Thomsen Laboratory

The two main goals of the Thomsen Laboratory are to elucidate the role of the brain in the initiation and progression of amyotrophic lateral sclerosis (ALS) in order to develop therapeutic strategies that can be translated to the clinic, and to investigate the potential link between traumatic brain injury and ALS and other neurodegenerative diseases, such as chronic traumatic encephalopathy.

ALS is characterized by progressive loss of upper and lower motor neurons, leading to muscle atrophy, paralysis and death within three to five years from onset. There is no effective treatment, due in large part to a lack of understanding of the etiology of this devastating disease. The majority (90–95 percent) of ALS cases present as sporadic, and of the remaining familial cases, about 20 percent have been linked to mutations in the superoxide dismutase-1 (SOD1) gene.
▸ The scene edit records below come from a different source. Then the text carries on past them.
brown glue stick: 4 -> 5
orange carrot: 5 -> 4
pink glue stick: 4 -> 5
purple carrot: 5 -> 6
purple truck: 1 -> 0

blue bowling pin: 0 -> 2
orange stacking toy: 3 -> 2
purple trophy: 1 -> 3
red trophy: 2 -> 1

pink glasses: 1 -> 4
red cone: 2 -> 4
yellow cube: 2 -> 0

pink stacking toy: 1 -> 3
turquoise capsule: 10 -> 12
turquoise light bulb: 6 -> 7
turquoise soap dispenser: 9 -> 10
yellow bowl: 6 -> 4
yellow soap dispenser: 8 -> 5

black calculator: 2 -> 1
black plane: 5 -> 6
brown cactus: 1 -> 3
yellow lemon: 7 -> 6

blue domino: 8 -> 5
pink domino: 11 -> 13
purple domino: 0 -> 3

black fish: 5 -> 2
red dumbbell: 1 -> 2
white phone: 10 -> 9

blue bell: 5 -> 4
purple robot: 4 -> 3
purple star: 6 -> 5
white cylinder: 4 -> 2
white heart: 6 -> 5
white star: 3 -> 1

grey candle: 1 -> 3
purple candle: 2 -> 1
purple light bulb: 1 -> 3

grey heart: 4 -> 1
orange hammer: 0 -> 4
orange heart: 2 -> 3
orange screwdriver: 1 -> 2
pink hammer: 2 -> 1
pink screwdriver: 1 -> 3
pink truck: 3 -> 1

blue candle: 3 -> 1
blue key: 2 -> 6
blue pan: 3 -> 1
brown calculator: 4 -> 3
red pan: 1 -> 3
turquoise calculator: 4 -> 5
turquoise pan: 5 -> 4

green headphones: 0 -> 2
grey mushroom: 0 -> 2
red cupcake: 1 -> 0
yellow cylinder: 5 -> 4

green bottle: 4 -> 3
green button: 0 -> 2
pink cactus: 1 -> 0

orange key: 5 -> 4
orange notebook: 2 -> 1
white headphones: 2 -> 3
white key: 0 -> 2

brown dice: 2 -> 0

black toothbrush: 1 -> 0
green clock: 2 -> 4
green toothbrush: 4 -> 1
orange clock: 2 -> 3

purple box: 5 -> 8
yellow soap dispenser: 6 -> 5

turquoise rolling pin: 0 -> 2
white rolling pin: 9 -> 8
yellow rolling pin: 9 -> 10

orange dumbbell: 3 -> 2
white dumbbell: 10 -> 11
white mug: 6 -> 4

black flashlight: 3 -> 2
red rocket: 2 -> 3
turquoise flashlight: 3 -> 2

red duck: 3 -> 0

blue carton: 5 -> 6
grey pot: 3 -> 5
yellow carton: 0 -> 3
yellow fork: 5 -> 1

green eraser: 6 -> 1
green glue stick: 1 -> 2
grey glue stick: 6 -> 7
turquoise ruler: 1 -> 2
The absence of SOD1 does not cause motor neuron disease, but transgenic rodents over-expressing mutant human SOD1 (SOD1G93A) recapitulate the hallmarks of ALS in patients, providing evidence of an acquired toxicity of mutant SOD1. The compromised health of cortical motor neurons may underlie the initiation of ALS. As such, the cortex represents an important area of ALS research and a promising therapeutic target.

The Thomsen Laboratory is affiliated with the Cedars-Sinai Board of Governors Regenerative Medicine Institute and the Department of Biomedical Sciences.